Early American labor organizers compared factory wages to the conditions of chattel slavery.
The phrase "wage slavery" appeared in American labor discourse during the 1830s, used by workers and organizers who argued that selling one's labor for wages differed from chattel slavery in legal form but not always in material condition.1 The comparison was inflammatory by design. It linked the emerging factory system to the institution that dominated the moral debate of the era.
The Lowell mill workers in Massachusetts, many of them young women recruited from New England farms, used the language of slavery to describe their twelve-to-fourteen-hour days.2 Labor newspapers of the 1830s and 1840s published editorials arguing that a worker who depended entirely on wages for survival was not free in any meaningful sense. The phrase carried particular force in a nation where actual enslavement was legal and visible.
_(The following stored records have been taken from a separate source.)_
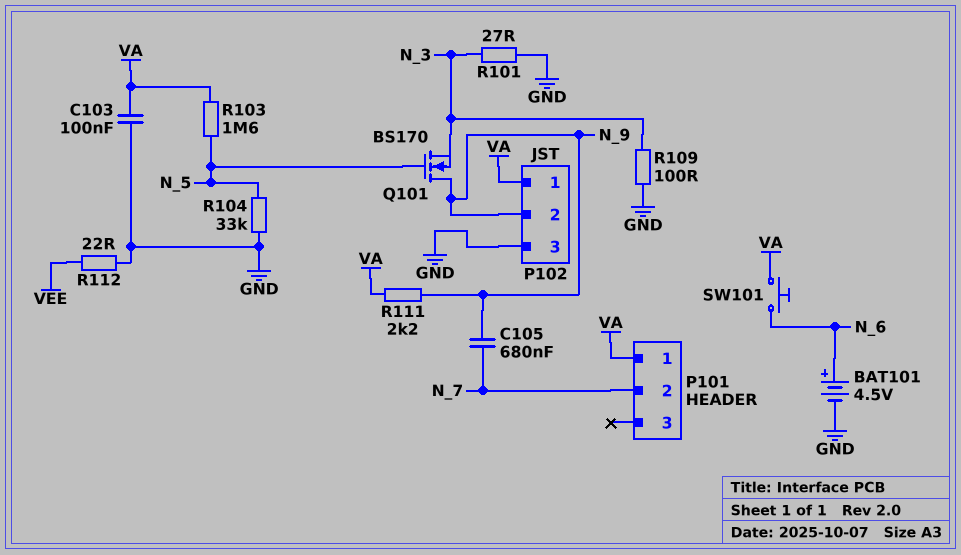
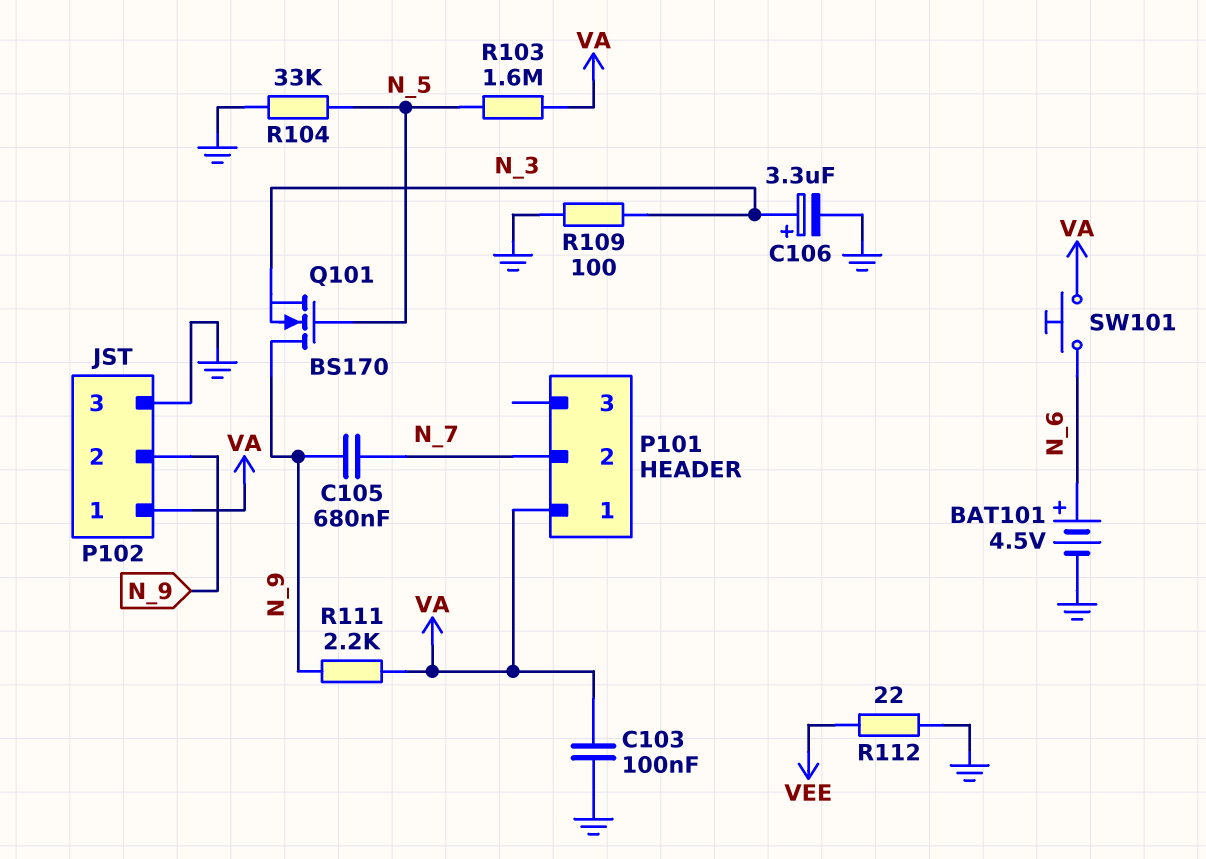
C106: none -> 3.3uF (plus N_3, minus GND)
R101: 27 (GND, N_3) -> none

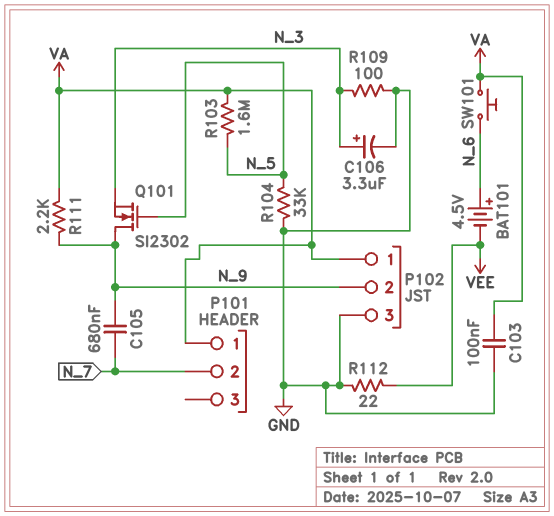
BAT101: 4.5V (plus N_6, minus GND) -> 4.5V (plus N_6, minus VEE)
Q101: NMOS BS170 (G N_5, D N_9, S N_3) -> NMOS SI2302 (G N_5, D N_9, S N_3)

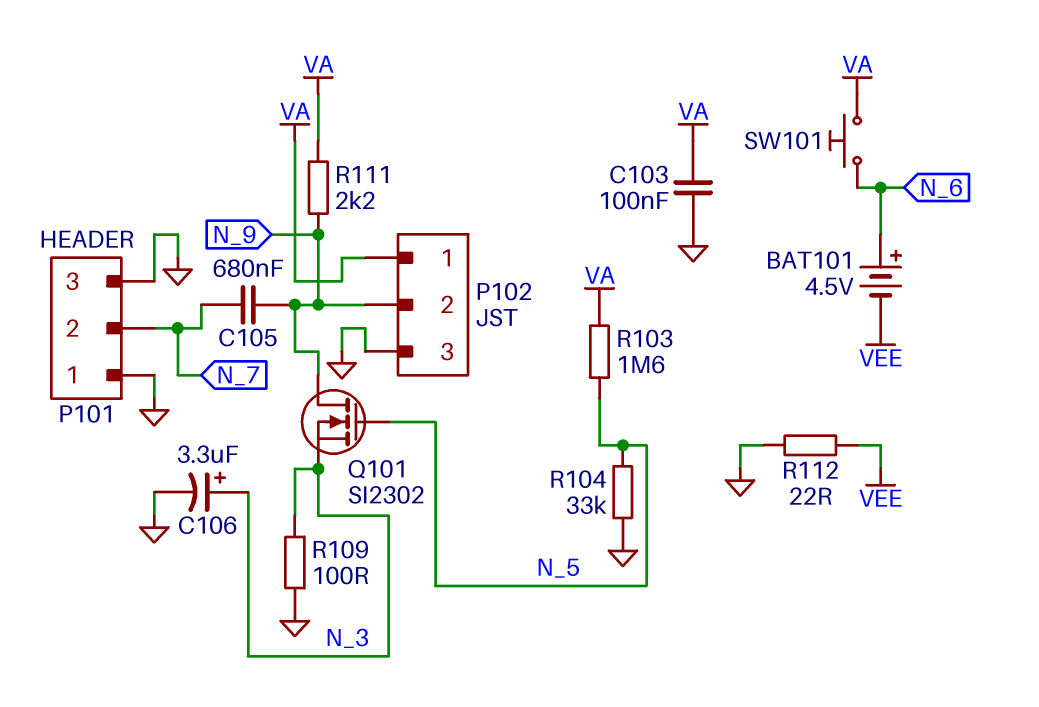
P101 pin 1: VA -> GND
P101 pin 3: none -> GND

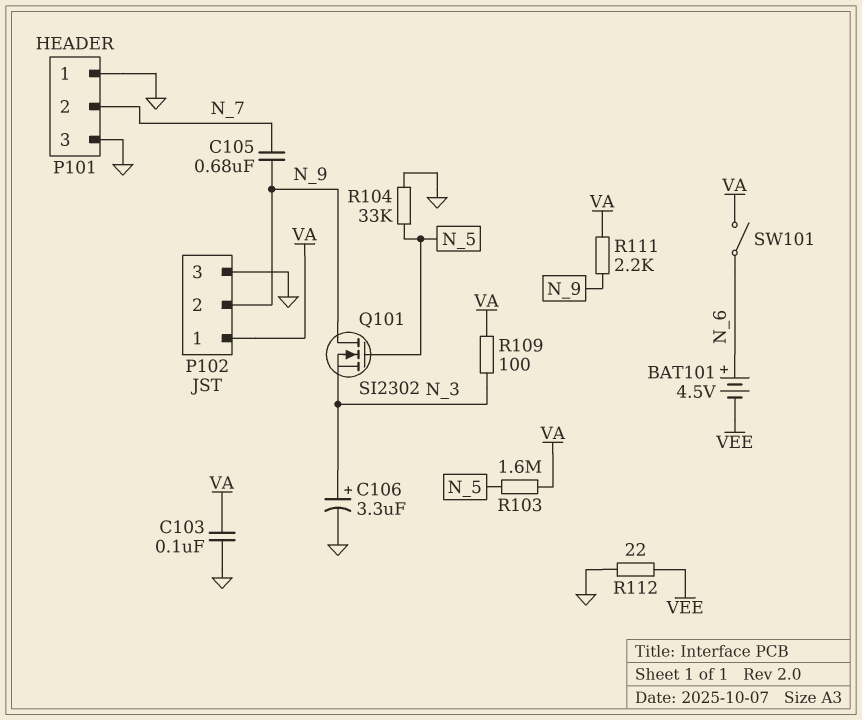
R109: 100 (GND, N_3) -> 100 (N_3, VA)
SW101: button (N_6, VA) -> switch (N_6, VA)

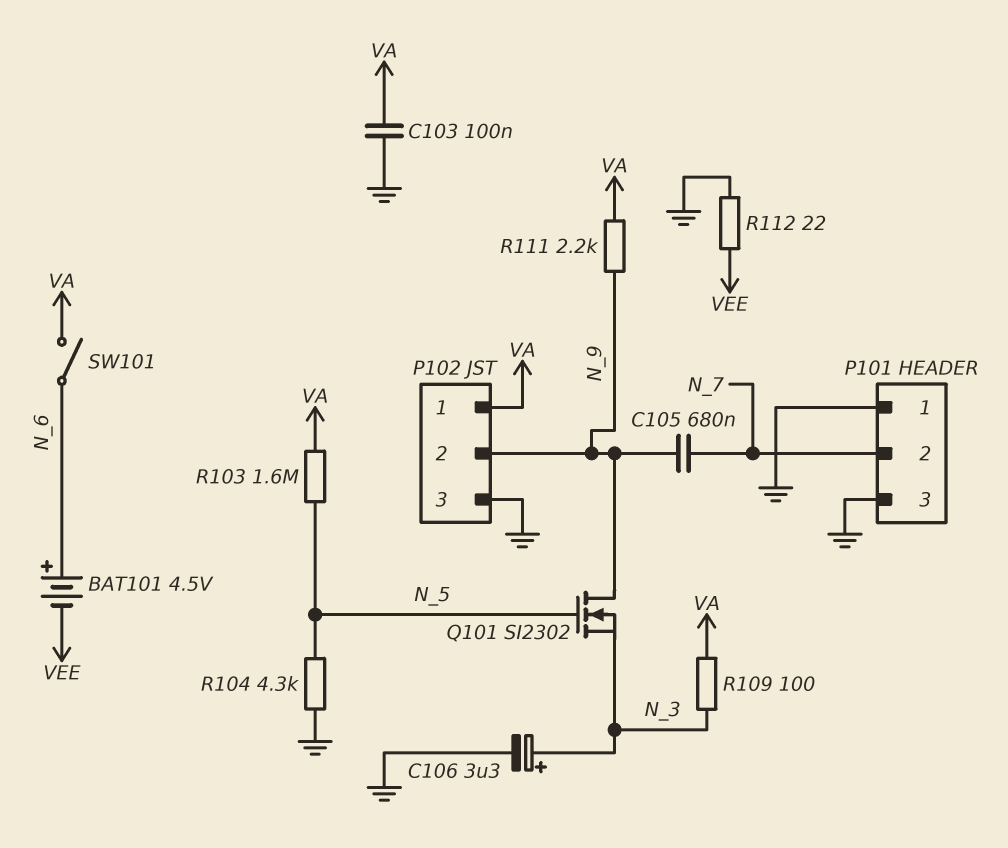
R104: 33k (GND, N_5) -> 4.3k (GND, N_5)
Karl Marx drew a similar distinction in Das Kapital (1867), arguing that the wage laborer appeared free but was compelled by economic necessity to sell labor to survive.3 Abraham Lincoln, in his first annual message to Congress in 1861, used different language to make a related point, rejecting the Southern argument that "capital should own labor" and insisting that labor was prior to and independent of capital.4
The phrase persisted in labor rhetoric through the Progressive Era and into the twentieth century. The Industrial Workers of the World, founded in 1905, used "wage slavery" as a central organizing concept.5 The term has resurfaced periodically in public discourse whenever the gap between productivity and compensation becomes visible enough to provoke comparison.